The Sponsors of COP26 Are Behind the Corporate Greenwashing Agenda
COP26 has been sold as a conference where world leaders will finally tackle climate change. But for its corporate sponsors, the conference is an opportunity to greenwash their practices of polluting for profit.

Former US president Barack Obama speaks during day nine of COP26 on November 8, 2021, in Glasgow, Scotland. (Ian Forsyth / Getty Images)
This month’s COP26 conference in Glasgow brings together world leaders behind a promise to finally take effective action on climate change. The profiles of those leaders themselves, whose grand statements have been plastered across the TV screens of the world, leave plenty to be desired: Most of the evidence suggests that they are unfit to lead on an issue that the rest of the year they basically ignore.
But beyond the sound bites, a more realistic understanding of the conference can be found by taking a deeper look into the “principal partners” that the conference’s website so proudly presents. If mainstream commentators were surprised by Greta Thunberg’s description of COP26 as a “greenwashing festival” and a “celebration of blah blah blah,” there was plenty of evidence for this trajectory in its list of corporate sponsors.
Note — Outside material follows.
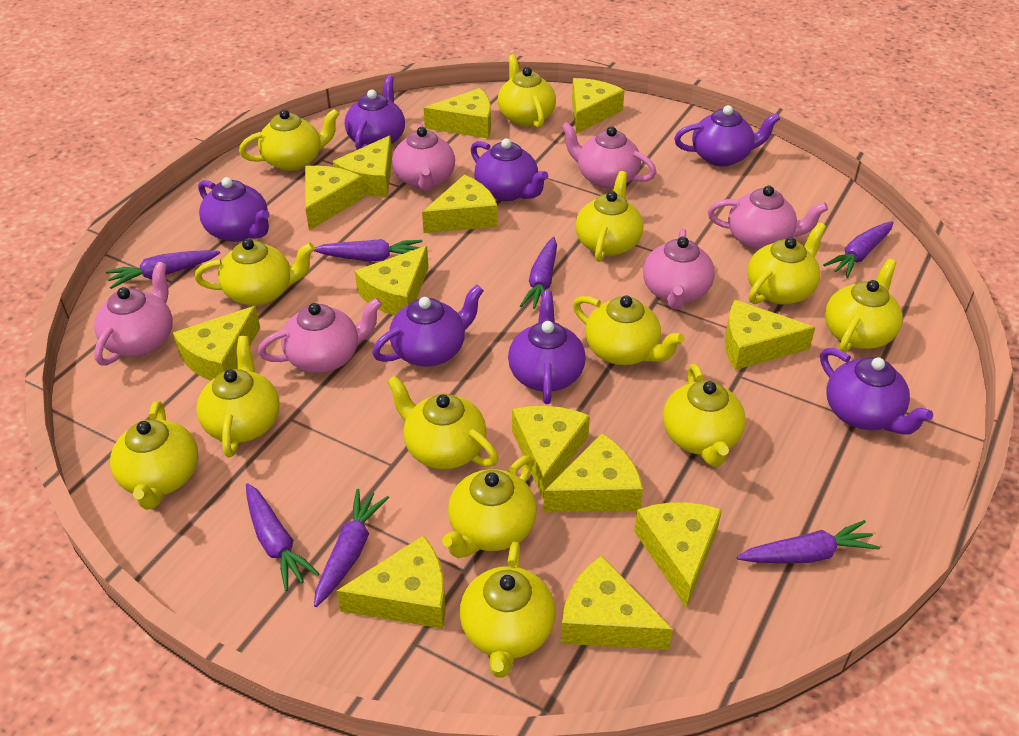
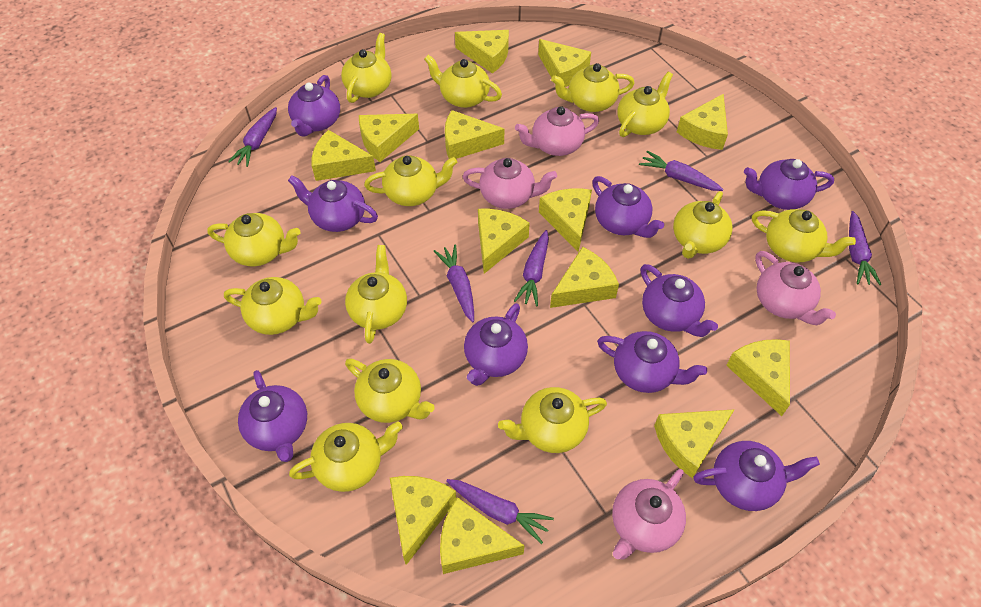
pink teapot: 6 -> 4
purple carrot: 7 -> 6
purple teapot: 7 -> 9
First up is Unilever, one of the world’s largest polluters, which produces enough plastic to cover eleven football pitches per day. A quick look at some plastic pollution NGOs confirms a considerable overlap between companies involved in initiatives supposedly intended to reduce plastic waste and those who produce the most plastic waste. Last year, Unilever elicited widespread praise for making moves toward sustainable palm oil production, but that shift only came after a long-standing history of relationships with rogue actors destroying rainforests, according to the Rainforest Action Network. (Another similar consumer giant partnered with COP is IKEA, which produces more emissions when shipping its cargo around the world than even Amazon.)